0

I have sorted data with pandas so that I have this dataframe (I work with anaconda, jupyter notebook):

dataframe

I showed a histogram with the abscissa indexing "écart G-D" and ordinate "probabilité".

histogram

I found a topic on stack overflow that deals exactly what I want to do except that it is 7 years old and the code is obsolete!
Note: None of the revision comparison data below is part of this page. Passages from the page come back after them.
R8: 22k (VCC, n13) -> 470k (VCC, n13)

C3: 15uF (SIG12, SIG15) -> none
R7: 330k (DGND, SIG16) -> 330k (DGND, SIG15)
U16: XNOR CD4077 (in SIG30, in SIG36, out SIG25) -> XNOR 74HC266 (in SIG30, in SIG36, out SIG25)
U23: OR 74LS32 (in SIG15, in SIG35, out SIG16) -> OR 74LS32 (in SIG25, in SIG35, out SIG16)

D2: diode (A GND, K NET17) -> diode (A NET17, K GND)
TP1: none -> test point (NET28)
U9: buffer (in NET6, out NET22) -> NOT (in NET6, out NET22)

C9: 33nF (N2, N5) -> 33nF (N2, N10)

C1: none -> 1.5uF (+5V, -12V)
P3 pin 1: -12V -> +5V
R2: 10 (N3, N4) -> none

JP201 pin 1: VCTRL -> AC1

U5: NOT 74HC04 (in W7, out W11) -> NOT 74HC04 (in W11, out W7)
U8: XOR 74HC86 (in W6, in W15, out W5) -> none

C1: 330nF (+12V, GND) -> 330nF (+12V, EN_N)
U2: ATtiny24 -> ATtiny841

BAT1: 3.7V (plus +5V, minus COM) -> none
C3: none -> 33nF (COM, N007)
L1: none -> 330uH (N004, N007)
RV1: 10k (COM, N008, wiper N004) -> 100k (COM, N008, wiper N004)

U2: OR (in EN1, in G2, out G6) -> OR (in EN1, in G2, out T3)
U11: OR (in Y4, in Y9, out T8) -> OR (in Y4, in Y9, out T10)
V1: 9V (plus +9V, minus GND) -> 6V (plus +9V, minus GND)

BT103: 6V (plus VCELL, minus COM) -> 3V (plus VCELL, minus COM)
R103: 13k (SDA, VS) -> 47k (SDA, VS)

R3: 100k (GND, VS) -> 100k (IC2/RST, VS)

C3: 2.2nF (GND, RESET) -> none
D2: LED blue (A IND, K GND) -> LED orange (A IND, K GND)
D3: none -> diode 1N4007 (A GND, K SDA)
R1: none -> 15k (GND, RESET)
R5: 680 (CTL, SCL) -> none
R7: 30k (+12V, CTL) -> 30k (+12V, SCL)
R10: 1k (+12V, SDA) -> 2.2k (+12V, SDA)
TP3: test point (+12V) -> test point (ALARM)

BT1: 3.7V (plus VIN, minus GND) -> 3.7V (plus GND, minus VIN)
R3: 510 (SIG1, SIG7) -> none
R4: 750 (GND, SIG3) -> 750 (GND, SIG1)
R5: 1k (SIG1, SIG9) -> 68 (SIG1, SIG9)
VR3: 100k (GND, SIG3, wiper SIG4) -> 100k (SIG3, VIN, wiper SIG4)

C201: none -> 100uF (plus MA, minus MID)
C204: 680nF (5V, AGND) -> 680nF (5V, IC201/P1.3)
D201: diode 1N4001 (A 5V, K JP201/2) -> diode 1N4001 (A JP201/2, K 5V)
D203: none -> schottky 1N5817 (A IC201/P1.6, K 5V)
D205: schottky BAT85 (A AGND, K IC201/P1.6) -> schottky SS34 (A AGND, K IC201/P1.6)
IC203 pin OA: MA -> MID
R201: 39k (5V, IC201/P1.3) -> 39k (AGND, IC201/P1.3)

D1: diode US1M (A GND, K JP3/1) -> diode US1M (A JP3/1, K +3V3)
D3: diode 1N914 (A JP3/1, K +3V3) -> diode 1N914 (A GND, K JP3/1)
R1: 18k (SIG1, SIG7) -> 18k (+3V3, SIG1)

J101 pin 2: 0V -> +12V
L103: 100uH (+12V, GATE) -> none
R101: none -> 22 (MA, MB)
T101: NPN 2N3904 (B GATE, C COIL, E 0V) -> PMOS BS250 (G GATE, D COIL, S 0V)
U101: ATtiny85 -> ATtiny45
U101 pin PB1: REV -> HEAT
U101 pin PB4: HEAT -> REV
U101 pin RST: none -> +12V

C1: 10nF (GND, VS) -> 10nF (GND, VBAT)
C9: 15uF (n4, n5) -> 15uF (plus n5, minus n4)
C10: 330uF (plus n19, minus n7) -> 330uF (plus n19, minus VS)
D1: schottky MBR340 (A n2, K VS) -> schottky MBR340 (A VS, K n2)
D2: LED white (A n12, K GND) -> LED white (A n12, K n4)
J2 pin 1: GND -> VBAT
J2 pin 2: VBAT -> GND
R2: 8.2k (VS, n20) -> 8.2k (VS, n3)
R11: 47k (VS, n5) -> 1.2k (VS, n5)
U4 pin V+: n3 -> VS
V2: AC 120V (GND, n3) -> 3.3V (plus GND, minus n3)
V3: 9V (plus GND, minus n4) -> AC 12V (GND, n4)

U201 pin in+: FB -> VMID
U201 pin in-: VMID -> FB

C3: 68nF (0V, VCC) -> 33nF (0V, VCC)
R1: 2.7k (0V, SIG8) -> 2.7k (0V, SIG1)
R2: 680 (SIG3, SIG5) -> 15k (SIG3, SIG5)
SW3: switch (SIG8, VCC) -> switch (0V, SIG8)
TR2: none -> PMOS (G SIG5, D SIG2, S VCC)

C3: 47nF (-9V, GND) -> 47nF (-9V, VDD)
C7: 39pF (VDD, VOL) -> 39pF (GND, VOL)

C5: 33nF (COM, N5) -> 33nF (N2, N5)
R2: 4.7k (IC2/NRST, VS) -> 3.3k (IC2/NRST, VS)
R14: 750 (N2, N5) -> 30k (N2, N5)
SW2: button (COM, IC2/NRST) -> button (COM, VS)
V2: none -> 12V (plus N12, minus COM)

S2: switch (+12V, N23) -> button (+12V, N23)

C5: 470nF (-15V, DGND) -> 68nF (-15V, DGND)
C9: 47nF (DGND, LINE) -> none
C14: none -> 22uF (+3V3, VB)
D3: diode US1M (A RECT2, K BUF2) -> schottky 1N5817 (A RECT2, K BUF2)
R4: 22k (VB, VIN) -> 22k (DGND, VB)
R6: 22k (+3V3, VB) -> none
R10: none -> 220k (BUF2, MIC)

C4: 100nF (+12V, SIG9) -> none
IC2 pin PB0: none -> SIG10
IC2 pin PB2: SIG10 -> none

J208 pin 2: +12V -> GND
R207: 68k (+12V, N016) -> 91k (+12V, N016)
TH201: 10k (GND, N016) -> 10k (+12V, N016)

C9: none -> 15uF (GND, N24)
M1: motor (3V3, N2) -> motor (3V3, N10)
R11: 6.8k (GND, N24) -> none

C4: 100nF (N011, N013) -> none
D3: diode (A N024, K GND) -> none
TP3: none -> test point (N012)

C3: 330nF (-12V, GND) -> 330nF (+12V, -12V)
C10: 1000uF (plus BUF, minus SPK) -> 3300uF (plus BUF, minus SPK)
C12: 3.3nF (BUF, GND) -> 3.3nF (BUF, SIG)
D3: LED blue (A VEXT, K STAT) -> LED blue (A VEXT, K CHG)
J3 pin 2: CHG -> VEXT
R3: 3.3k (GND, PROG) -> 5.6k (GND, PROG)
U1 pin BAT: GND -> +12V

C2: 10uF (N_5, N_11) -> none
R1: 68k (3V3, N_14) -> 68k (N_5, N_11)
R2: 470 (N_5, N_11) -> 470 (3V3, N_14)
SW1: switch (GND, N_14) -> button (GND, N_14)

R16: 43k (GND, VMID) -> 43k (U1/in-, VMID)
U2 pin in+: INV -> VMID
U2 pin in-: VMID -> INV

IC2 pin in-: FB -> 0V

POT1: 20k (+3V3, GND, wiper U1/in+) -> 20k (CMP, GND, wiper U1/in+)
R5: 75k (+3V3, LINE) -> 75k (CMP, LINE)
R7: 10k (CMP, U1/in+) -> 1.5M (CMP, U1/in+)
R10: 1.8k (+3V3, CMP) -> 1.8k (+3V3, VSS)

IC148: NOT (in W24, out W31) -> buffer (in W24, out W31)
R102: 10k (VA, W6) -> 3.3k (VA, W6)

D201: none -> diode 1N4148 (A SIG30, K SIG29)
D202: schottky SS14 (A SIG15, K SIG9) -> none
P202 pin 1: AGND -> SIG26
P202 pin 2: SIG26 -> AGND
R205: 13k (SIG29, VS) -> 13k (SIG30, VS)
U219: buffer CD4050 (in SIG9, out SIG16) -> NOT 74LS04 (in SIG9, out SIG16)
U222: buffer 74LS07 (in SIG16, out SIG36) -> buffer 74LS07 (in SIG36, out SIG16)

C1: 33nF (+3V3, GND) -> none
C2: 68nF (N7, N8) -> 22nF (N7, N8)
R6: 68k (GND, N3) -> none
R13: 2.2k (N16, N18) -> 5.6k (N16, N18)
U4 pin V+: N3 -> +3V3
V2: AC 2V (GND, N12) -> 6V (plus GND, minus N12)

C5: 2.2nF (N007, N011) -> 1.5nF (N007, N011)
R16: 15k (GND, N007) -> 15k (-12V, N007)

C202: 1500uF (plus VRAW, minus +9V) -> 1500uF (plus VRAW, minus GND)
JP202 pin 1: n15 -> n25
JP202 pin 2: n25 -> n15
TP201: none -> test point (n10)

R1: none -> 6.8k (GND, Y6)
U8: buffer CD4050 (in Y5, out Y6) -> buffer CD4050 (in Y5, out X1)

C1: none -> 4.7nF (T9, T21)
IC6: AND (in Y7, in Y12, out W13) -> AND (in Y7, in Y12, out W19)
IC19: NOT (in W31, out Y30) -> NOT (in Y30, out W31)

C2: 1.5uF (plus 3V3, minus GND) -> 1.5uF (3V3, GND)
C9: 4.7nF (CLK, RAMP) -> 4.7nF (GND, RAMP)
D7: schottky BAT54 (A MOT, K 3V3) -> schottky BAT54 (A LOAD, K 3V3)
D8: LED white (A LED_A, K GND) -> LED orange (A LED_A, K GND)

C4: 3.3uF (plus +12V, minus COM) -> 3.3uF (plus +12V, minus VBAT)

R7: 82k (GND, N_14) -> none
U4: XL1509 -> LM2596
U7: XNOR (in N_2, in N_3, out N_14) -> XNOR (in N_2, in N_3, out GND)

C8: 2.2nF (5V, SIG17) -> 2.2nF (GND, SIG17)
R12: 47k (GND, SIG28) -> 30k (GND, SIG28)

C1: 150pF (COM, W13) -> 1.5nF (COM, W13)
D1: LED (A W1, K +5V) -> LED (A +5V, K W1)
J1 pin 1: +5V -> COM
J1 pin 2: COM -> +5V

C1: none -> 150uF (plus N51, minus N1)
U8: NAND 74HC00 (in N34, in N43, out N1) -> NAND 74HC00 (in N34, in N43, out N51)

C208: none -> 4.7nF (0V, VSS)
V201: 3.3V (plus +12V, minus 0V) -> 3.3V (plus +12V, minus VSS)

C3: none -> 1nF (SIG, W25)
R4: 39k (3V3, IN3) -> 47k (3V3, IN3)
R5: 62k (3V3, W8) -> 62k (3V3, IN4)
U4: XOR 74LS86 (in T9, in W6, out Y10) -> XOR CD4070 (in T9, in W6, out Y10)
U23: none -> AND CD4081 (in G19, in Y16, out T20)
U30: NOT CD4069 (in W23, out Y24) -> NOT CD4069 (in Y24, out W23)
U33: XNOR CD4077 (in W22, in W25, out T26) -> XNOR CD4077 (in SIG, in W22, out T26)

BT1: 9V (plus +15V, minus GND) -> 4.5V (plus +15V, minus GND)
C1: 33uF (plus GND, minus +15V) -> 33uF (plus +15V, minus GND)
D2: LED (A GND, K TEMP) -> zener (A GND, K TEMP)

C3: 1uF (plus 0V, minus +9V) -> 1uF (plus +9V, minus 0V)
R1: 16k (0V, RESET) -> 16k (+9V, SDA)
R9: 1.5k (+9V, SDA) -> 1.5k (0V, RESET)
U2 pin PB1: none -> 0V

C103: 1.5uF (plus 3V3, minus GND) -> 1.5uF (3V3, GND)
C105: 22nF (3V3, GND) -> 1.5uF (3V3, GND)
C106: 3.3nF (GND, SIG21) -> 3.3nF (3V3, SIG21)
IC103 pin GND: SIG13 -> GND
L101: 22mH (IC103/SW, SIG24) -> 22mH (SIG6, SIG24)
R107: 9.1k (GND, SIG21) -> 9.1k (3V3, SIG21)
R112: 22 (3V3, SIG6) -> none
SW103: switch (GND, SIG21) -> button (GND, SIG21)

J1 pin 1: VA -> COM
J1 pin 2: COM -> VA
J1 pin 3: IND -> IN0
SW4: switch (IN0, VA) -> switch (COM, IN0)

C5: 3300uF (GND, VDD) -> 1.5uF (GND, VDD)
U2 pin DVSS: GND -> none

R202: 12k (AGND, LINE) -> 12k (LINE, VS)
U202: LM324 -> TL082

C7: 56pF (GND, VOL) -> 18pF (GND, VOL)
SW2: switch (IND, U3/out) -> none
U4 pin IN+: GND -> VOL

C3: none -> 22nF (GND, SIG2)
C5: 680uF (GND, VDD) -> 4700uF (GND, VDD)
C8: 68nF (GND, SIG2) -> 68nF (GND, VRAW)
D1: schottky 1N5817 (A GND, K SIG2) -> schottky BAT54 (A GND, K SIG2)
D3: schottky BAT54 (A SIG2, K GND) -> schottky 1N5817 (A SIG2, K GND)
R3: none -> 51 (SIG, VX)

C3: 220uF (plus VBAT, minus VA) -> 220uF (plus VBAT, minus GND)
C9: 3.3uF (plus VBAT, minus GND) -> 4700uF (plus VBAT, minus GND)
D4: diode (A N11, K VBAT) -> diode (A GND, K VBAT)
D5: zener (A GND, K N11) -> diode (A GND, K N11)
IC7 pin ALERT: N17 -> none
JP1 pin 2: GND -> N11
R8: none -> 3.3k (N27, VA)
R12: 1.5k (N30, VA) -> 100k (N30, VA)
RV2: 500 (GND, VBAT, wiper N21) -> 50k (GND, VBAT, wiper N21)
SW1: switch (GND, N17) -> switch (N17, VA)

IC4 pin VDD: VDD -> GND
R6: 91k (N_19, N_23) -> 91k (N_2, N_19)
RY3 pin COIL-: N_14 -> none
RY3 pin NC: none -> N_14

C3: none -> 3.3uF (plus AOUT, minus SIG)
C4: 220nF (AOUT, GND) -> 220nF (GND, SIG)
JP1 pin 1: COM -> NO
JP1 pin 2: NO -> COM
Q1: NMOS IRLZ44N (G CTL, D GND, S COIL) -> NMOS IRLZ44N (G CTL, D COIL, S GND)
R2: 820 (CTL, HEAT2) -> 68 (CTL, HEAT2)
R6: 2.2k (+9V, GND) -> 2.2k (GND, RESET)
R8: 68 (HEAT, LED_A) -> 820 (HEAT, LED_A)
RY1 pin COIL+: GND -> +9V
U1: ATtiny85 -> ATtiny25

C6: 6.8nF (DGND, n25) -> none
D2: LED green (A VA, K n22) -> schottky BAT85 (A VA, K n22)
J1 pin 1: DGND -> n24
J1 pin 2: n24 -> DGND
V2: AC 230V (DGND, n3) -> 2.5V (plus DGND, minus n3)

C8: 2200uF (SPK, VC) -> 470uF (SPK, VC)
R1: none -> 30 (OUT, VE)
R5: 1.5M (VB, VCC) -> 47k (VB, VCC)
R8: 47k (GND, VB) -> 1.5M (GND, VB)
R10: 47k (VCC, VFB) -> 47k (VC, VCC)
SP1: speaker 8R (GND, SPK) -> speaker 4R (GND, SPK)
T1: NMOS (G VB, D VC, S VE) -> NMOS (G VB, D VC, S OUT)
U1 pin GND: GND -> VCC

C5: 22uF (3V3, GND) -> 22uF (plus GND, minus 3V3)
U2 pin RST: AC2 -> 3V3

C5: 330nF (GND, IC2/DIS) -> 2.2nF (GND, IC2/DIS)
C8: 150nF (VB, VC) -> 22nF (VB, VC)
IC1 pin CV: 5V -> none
I still tried while correcting some things but it does not work (besides I do not even understand the code) ... Here is the link of the topic: Fitting empirical distribution to theoretical ones with Scipy (Python)?

I would like to graphically test the probability density function that best follows the shape of my histogram. If anyone could enlighten me, it would be great because I'm really in a bind ...

Thank you.

Reblochon Masque
  • 35,405
  • 10
  • 55
  • 80
  • The question is quite vague. One pdf that would fit your data exactly is $f(-13) = 0.004975$, $f(-12) = 0.00995$, ... You need to at least first specify a family of distribution that you would be interested in fitting. – Art Jun 05 '19 at 06:55
  • I would verify with exponantial law, Poisson's law and others laws, my goal is to find which law follows my data... I don't know if it is clear... – Caroline Rebouillat Jun 06 '19 at 09:09
  • Do you specifically exclude data at point 0? Or maybe it is an artifact of data processing that there is a point at -1, at +1, but not at 0? It makes your histogram plot wrong – Severin Pappadeux Jun 06 '19 at 22:21
  • yes you are right, I this problem and I have changed the histogram plot, adding on the the abscissa 0 7 and 11 (the image of these numbers is 0) – Caroline Rebouillat Jun 07 '19 at 07:07

2 Answers2

0

You can fit your data manually by calculating the parameters of a distribution(mean, lambda, etc) and use scipy to generate that distribution. Also, if your main objective is just fit the data to a distribution and then use that distribution later, you can use another software (Stat::Fit) to best fit to your data automatically and plot it on the histogram.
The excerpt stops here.